There is a practice in India of people visiting saints–people with heightened states of consciousness, in my terms, the Awake–in order to soak up their energy. The practice of this is called darshan which in sanskrit means “to see”. So in essence when you absorb the energy that each saint emits, your consciousness is heightened in a particular way. For some, they emit joy, others emit peace, others still patience, whatever it is they radiate, in the spiritual energy exchange of darshan, you become recipient of their residual. Some in Indian culture believe that by allowing themselves to be open to receiving this energy is to be close to divinity: atman darshan, or to see the soul. While I am not entirely sure of what it is I, myself, emit I am certain that I am one of those beings that people come to to get energy from. It is often that The Awake live in isolation in hard-to-reach locations so that they do not get depleted by those who wish to soak up their gifts. Literally the people on the mountain tops.
This is nothing new…I was aware of this, but I have found it increasingly more difficult to manage the busier I get. I was talking with classmates last night about being social versus solitary and Annie joked about my moodiness and how I can be hit or miss. She said it laughingly but I know she was serious and that my moods have caused me to be shorter or less light with her and other friends. While I have an immense amount of self-awareness and can explain it openly to people what is happening with me in those moments, it does not change the experience of our interaction.
So how do you manage? I suppose I have tried to be more honest with people. I explain to them that I cannot engage engage engage without taking frequent breaks and checking in with myself. I speak to my discomfort and my shortness which can be exponentially worsened when tired or hungry (as is the case for most of us, Snickers created a whole marketing campaign around it!). But it does not mean people get it. Further, I’ve been told in many ways that in this life my work is to connect to people…as always its the figuring out of HOW to do it that bears the problem.
On days like yesterday, by the time the end of the day comes I am usually emotionally and spiritually depleted. I work, I teach, I have meetings, and then I am a student/peer/colleague all in one day. For me, because I am so incredibly sensitive to energy, it feels like being plugged in…all day. Imagine running four major apps on your iphone for 9 hours, it won’t last at the end of the 9th hour it is quite literally dead as a doornail able to be of no more service than a paperweight. That is how I work.
I used to wish that I could unplug from people or situations so that I could conserve energy to last throughout the long days. But I found that I was not really any good doing that. I did not feel like myself when I wasn’t fully connected. So I had to learn to engage in my own atman darshan. Finding the people and places that could give to me when I needed to be refueled. Yesterday it was in watching my classmates present their research. I find some much joy and inspiration in seeing our growth and development. Moving through this maze of academia “lost but holding hands”, crying, laughing, and drinking copious amounts of wine along the way.
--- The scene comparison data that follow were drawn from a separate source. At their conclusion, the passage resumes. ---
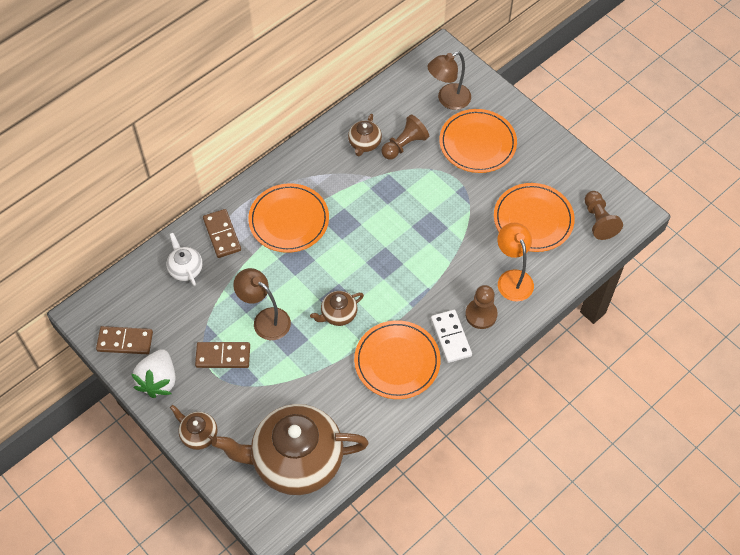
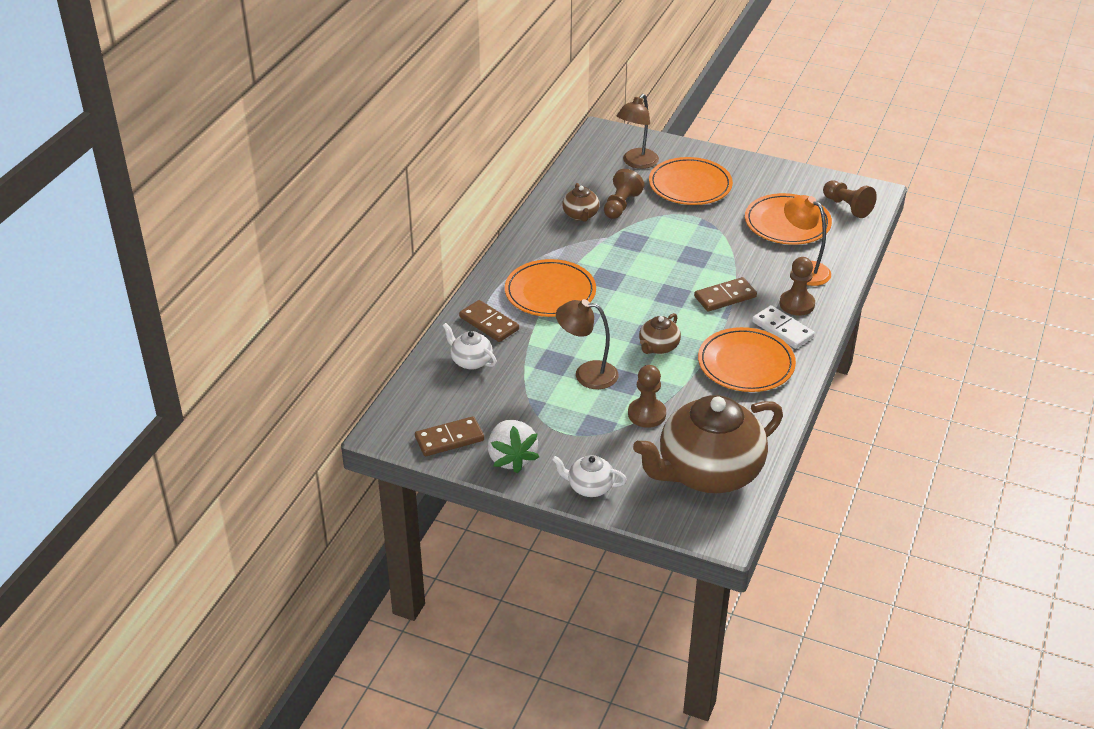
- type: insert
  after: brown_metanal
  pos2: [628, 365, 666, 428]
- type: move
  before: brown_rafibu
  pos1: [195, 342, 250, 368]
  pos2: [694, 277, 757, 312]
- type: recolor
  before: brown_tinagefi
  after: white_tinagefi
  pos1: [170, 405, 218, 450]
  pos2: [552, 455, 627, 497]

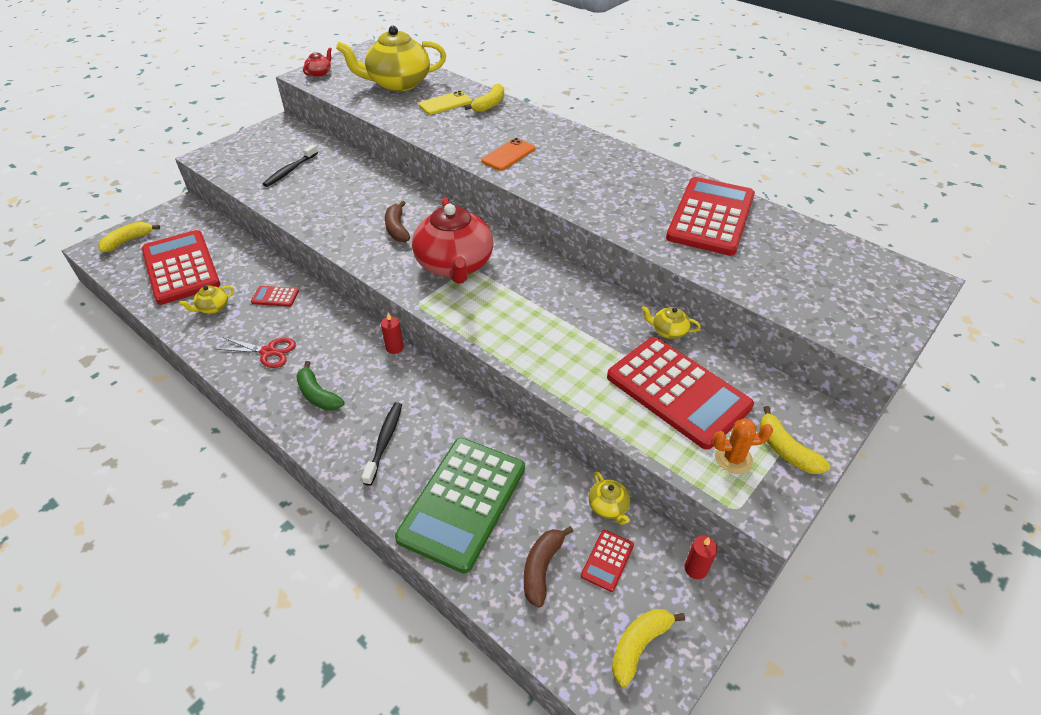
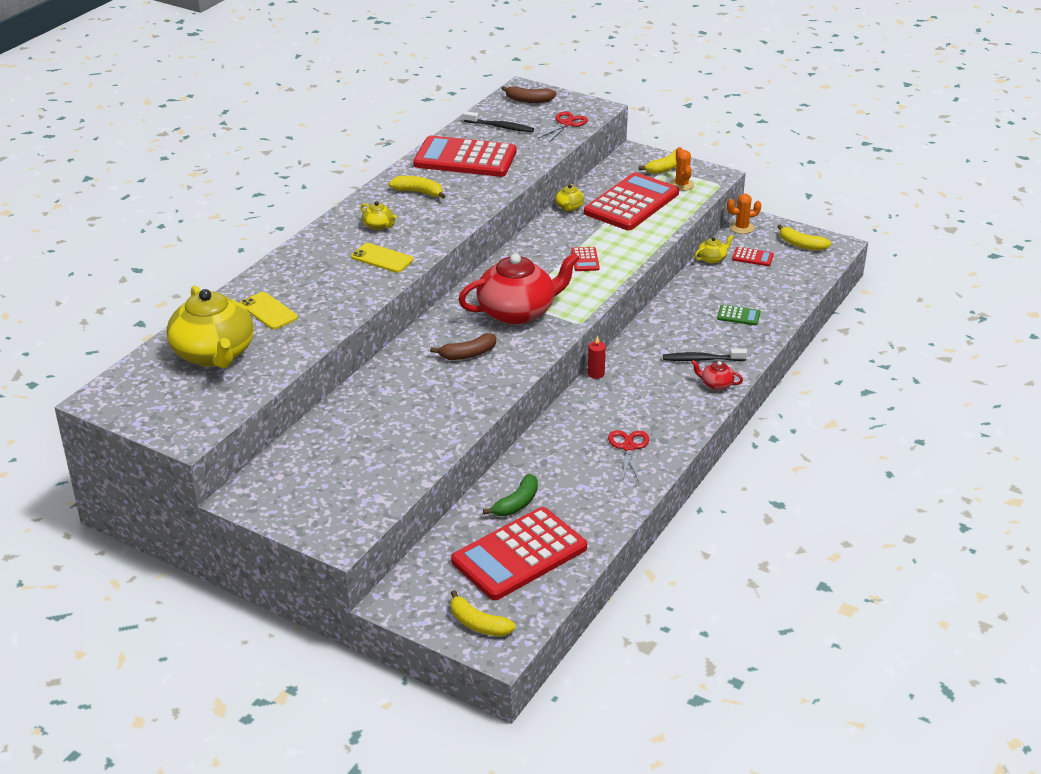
- type: insert
  after: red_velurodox
  pos2: [538, 112, 588, 141]
- type: move
  before: yellow_tinagefi
  pos1: [179, 286, 234, 314]
  pos2: [361, 201, 397, 230]
- type: move
  before: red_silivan
  pos1: [251, 286, 299, 307]
  pos2: [571, 247, 600, 271]
- type: move
  before: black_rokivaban
  pos1: [263, 144, 318, 187]
  pos2: [464, 111, 534, 132]
- type: move
  before: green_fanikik
  pos1: [296, 361, 345, 411]
  pos2: [483, 474, 538, 516]
- type: move
  before: red_tinagefi
  pos1: [303, 47, 332, 77]
  pos2: [691, 360, 743, 390]
- type: move
  before: yellow_fanikik
  pos1: [464, 83, 504, 112]
  pos2: [389, 176, 445, 199]
- type: move
  before: brown_fanikik
  pos1: [524, 526, 574, 608]
  pos2: [501, 86, 557, 103]
- type: replace
  before: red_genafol
  after: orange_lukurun
  pos1: [685, 536, 718, 579]
  pos2: [727, 194, 762, 234]
- type: recolor
  before: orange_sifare
  after: yellow_sifare
  pos1: [481, 138, 535, 171]
  pos2: [351, 243, 414, 273]
- type: resize
  before: green_silivan
  pos1: [395, 438, 525, 573]
  pos2: [717, 305, 761, 325]
  scale: 0.41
It has come full circle, but I think the lesson in it all is being able to keep people that can replenish you around you. I have become increasingly more particular about with whom I invest my time. Further, I have become just as particular about the boundaries I put up around those who only “take” and have nothing worthy to “give”. That sounds bad…it is not that they have nothing to give, it is that they have not yet figured out how to give it. Not everyone in this world knows how to pour into other people, some people drown you and some people feel like deserts. In many ways, the balance I work to achieve within myself (of giving time and taking time, giving energy and seeking energy) I also look for in my relationships. Be it with people, places, things, and especially in my profession.
Sometimes More often than not…Life is so much like the clicking pen analogy. Once you know it, you can never un-know it. Once you hear it you can never un-hear it, and once you feel it you can never not feel it…And once you find the great relationships that balance you, the unsteady roller coasters will never do again. Everything, in some way or another, becomes atman darshan.
Which leads me to another thought… If the journey becomes see(k)ing the soul, the the work becomes giving the soul. To the same people places things professions we would wish to seek them. It brings a whole deeper level of understanding around vocation. It is not just what you are called to do, there is too much surrender in that. Because we answer that call, and hopefully we do so the volume of our entire being.